Court Opinion

ID: 3762200
Source: CourtListenerOpinion
Date Created: 2016-07-06 07:18:08.921541+00
Date Added: 2024-06-11T14:24:26.724867
License: Public Domain

JOURNAL ENTRY AND OPINION
Defendants-appellants Lorrie Morgan Productions and Loretta Lynn Morgan aka Lorrie Morgan ("Morgan")1 have filed an appeal from the jury verdict in the amount of $185,600.00 in favor of plaintiff-appellee Eight Day Sound Systems, Inc. ("EDS") for breach of an oral contract. Morgan also appeals from the order of the trial court granting EDS's motion for prejudgment, interest. For the reasons adduced below, we affirm in part the judgment of the trial court. However, we reverse the trial court's prejudgment interest order and remand this case for further proceedings consistent with this opinion
On or about January 10, 1995, Jeff Hawkins, Morgan's production manager, requested bids from companies to provide sound and lighting services during Morgan's 1995 tour. On January 19, 1995, the president and sole shareholder of EDS, Tom Arko, submitted a proposal to Morgan's representatives, Mr.
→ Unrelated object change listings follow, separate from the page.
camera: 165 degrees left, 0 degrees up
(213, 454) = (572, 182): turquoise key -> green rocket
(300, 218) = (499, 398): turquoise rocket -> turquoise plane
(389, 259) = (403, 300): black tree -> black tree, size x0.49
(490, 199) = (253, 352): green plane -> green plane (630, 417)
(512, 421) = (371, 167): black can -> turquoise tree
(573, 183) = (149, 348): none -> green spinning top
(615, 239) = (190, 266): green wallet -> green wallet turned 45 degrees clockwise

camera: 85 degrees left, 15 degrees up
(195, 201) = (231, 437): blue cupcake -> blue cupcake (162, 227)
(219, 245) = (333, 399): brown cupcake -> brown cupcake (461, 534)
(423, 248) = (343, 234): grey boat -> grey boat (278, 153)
Hawkins, Curt Wallen, Hoss Keifer and Stephen Phillips. In the proposal, Mr. Arko indicated that EDS's would charge $8,500.00 per week for the tour and $5,000.00 for rehearsals.
At trial, Mr. Arko testified that EDS purchased approximately $15,000.00 of new equipment for Morgan's tour. Starting on January 23, 1995, EDS provided sound services for Morgan's rehearsals. Mr. Arko testified that Morgan's representatives, including Mr. Hawkins, agreed to utilize EDS's services during the upcoming tour, which was set to commence in Waco, Texas on February 3, 1995.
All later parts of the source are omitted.